What is _vcomp_for_static_simple_init and why is it a hotspot?

AndrewC · ‎05-11-2011

Hi.
I am profiling my code (64-bit) using Inspector XE and after making my reference counted objects "thread-safe" with , for example,

#pragma omp atomic
refs++;

Inspector XE shows a (new) serious bottle-neck/hotspot in _vcomp_for_static_simple_init and kmpc_atomic_fixed4_add ( which calls _vcomp_for_static_simple_init)

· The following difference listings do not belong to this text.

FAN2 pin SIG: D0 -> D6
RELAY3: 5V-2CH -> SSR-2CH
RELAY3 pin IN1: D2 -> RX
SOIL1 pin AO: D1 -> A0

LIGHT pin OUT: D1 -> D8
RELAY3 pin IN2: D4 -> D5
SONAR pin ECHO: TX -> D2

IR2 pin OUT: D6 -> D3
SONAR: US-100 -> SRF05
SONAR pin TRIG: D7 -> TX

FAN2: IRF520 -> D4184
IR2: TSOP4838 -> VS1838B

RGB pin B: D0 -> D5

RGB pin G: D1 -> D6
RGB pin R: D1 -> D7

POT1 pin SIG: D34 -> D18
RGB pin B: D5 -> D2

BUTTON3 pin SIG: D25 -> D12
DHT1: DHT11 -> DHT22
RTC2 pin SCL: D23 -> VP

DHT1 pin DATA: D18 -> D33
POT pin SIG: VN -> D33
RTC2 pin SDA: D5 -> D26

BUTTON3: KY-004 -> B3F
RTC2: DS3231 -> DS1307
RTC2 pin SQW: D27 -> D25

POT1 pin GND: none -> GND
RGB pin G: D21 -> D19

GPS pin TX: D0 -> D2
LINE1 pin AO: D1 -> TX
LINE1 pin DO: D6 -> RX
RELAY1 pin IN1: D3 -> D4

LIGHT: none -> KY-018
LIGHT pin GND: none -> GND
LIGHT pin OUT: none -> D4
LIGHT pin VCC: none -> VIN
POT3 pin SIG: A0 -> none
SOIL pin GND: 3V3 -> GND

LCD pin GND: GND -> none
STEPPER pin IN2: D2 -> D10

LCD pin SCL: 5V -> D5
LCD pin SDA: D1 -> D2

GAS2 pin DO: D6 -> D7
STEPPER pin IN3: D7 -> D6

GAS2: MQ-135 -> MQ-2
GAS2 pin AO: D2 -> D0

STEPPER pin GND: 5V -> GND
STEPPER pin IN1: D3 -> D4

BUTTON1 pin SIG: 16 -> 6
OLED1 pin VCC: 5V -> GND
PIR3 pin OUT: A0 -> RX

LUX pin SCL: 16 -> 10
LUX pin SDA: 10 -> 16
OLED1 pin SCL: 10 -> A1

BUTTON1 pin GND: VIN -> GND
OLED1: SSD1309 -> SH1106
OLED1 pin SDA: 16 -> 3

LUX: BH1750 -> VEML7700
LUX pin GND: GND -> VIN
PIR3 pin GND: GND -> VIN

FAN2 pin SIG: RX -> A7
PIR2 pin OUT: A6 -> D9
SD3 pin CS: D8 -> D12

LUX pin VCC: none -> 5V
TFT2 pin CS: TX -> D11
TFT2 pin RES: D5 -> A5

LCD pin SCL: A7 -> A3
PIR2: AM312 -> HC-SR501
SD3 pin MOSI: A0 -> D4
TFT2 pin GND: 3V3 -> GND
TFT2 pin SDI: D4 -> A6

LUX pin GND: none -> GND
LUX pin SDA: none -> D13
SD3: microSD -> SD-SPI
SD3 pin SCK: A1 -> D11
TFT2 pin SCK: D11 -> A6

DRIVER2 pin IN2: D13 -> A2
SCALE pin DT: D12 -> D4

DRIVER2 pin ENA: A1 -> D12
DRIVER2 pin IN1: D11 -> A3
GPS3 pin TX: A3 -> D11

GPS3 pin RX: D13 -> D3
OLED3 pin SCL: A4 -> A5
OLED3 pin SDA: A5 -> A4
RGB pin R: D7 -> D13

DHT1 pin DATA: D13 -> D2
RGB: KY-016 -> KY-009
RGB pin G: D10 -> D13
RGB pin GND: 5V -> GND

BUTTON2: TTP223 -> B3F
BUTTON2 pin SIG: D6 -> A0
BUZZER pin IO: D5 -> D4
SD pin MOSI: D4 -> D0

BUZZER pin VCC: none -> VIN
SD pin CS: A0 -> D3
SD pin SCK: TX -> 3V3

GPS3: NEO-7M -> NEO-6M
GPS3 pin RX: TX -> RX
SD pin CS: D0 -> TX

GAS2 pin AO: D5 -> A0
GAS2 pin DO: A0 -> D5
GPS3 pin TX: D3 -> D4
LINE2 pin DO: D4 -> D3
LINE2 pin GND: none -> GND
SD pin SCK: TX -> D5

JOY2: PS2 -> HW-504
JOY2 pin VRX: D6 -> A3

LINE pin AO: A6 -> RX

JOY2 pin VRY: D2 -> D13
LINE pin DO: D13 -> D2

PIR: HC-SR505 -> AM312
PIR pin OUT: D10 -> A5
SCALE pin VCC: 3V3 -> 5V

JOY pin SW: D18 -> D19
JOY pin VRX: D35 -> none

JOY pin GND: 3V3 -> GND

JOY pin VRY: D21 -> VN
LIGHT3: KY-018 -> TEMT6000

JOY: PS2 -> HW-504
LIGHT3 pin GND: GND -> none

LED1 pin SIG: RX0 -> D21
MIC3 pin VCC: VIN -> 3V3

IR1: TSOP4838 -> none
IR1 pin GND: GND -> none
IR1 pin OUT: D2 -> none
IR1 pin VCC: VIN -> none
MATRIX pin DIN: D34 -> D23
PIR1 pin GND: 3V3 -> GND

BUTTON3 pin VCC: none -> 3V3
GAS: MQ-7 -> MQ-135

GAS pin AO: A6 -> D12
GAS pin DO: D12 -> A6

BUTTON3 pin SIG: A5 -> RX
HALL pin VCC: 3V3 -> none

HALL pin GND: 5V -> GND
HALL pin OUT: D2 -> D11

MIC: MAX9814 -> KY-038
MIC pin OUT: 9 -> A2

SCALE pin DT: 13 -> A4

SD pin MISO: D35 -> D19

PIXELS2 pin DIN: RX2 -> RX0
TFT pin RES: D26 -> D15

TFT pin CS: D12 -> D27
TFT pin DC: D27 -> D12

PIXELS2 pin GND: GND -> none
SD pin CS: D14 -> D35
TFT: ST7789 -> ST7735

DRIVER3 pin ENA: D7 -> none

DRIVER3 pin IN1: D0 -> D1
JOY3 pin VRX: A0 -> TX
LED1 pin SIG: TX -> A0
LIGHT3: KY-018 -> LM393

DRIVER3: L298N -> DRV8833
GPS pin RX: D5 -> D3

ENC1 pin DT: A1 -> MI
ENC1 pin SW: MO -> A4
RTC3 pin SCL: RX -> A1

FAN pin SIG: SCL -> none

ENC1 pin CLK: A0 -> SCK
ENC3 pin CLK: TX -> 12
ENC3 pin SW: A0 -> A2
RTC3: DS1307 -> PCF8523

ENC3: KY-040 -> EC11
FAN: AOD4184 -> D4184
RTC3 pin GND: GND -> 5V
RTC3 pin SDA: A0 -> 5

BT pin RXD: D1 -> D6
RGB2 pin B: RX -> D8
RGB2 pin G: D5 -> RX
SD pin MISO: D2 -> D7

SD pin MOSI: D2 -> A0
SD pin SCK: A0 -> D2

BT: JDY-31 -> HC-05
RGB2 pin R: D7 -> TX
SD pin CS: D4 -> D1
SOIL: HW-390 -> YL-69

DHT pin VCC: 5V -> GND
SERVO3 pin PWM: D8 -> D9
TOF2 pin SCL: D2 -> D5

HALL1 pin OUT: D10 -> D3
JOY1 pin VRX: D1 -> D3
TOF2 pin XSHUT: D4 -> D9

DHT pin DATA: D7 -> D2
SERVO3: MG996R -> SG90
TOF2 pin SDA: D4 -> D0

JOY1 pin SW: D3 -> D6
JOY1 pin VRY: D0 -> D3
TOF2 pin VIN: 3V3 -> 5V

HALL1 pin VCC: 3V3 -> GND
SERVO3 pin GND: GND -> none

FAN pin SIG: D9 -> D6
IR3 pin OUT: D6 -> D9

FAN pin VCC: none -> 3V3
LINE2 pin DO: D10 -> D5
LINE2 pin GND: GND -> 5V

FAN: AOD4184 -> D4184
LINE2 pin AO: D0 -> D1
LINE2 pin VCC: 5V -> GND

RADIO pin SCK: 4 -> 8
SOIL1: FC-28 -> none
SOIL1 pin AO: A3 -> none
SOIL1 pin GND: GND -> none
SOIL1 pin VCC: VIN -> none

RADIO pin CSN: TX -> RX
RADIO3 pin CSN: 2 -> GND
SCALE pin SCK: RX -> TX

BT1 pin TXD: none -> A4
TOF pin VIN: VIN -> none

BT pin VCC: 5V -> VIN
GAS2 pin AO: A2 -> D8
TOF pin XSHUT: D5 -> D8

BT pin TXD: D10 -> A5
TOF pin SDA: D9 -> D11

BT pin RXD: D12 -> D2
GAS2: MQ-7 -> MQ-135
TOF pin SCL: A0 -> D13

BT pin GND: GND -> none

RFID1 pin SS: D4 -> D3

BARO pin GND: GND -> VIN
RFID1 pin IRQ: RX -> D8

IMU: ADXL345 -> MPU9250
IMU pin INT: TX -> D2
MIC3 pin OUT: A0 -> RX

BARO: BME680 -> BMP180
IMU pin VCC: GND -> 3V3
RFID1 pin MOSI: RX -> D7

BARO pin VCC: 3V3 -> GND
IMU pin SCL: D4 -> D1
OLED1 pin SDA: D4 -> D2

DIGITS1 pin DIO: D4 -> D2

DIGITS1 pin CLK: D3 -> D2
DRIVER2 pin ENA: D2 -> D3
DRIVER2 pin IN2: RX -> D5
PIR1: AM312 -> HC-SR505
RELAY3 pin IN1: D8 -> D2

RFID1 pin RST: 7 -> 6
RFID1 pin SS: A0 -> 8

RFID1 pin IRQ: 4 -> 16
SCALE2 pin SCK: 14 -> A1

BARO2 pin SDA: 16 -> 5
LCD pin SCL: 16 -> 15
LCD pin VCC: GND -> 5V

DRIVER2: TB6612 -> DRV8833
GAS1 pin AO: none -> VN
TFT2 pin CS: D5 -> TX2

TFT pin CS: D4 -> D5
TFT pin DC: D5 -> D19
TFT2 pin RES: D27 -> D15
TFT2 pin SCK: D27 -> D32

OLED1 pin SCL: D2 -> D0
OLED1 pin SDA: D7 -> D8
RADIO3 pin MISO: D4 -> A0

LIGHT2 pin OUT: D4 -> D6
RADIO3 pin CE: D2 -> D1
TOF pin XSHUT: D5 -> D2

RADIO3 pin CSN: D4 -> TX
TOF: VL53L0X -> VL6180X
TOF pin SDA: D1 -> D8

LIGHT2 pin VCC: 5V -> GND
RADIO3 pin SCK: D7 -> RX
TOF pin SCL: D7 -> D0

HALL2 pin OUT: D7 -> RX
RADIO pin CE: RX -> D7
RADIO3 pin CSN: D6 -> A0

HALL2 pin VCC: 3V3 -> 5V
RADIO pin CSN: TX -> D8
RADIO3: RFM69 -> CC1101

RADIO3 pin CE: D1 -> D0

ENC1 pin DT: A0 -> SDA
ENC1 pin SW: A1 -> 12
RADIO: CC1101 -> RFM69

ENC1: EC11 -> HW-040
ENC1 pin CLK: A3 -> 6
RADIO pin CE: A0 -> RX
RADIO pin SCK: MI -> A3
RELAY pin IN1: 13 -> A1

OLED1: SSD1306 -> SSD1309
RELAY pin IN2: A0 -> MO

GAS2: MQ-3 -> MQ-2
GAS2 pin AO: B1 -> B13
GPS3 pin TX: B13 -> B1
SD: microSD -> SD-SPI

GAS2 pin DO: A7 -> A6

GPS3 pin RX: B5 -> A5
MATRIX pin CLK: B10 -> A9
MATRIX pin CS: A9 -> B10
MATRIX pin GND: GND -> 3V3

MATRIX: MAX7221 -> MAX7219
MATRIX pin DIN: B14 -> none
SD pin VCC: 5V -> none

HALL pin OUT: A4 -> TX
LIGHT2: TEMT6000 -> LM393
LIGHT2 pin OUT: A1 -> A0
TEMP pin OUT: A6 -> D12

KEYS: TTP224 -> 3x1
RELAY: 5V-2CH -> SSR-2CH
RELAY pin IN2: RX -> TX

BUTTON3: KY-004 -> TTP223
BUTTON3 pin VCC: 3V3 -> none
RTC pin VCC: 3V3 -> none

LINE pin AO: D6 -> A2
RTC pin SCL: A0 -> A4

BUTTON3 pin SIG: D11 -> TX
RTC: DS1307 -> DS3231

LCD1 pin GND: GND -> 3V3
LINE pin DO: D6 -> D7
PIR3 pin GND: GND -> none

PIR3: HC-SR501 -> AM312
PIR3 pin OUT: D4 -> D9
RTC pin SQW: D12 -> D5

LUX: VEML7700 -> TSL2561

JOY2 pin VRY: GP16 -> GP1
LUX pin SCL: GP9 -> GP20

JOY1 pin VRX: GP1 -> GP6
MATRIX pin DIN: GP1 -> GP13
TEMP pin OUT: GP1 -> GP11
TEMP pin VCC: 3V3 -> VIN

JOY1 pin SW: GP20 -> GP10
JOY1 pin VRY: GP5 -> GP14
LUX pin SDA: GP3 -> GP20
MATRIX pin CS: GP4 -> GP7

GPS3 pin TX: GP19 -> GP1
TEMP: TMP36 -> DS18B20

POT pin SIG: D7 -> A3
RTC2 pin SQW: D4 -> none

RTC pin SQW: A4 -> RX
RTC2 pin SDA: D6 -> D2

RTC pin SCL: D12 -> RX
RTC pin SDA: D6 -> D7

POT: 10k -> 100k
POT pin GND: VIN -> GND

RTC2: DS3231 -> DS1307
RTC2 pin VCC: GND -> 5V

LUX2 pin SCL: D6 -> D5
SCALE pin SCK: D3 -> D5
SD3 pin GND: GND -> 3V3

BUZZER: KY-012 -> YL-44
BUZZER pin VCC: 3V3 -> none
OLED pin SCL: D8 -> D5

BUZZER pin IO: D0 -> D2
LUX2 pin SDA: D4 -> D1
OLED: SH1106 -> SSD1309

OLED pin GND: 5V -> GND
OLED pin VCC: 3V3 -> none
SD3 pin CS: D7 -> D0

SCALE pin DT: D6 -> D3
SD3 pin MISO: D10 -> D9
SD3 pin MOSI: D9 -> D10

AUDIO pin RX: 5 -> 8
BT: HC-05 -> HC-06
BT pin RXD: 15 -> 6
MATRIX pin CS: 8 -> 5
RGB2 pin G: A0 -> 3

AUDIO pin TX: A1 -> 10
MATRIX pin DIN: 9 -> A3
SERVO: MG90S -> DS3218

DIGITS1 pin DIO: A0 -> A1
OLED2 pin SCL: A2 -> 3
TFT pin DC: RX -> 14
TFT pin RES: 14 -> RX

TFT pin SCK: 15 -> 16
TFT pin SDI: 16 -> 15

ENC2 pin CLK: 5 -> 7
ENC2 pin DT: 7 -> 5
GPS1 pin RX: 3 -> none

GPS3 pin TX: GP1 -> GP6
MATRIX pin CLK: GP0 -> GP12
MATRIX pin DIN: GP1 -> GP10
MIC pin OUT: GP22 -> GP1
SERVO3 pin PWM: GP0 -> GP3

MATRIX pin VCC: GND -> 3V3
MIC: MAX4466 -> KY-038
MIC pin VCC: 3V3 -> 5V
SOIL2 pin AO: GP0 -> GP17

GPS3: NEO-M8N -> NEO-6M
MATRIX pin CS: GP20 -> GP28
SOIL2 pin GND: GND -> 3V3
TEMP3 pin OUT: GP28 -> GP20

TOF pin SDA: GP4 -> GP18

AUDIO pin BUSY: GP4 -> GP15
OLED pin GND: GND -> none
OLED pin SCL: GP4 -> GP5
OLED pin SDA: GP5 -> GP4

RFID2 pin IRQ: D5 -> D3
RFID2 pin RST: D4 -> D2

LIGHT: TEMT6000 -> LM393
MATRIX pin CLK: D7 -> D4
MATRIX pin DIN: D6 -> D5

I was under the impression that omp atomic pragmas generated efficient code for thread-safe operations. I was really shocked at these profile results as the code does many other operations for each reference +/- operation and I expected almost no effect on performance due to a omp atomic

Any ideas?

Shannon_C_Intel · ‎05-27-2011

Hi,
The performance of an OpenMP atomic depends on how many threads are running. As the number of threads increases, its performance will generally decrease. That may be what you are seeing, or it may be another issue.
Are you using Windows? If so, I would suggest you try an InterlockedIncrement() or InterlockedDecrement(), which use the atomic hardware on the processor instead of working on the application level. On Linux you might try using one of the GCC intrinsics such as __sync_add_and_fetch().
Also, you mention that you are profiling with Inspector XE - I assume you mean VTune Amplifier XE.
Thanks,
Shannon

AndrewC · ‎05-27-2011

I am on Windows, and I found (by generating ASM source)thatInterlockedIncrement() is compiled to a series of machine instructions, whereas

#pragma omp atomic

i++;

becomes a series of omp function calls.

I would expect the Intel Compiler 12.0 to be "smart enough" to do the same asInterlockedIncrement().

Profiling the code, shows that changing toInterlockedIncrement() is a big performance win.

I am profiling with AmpflierXE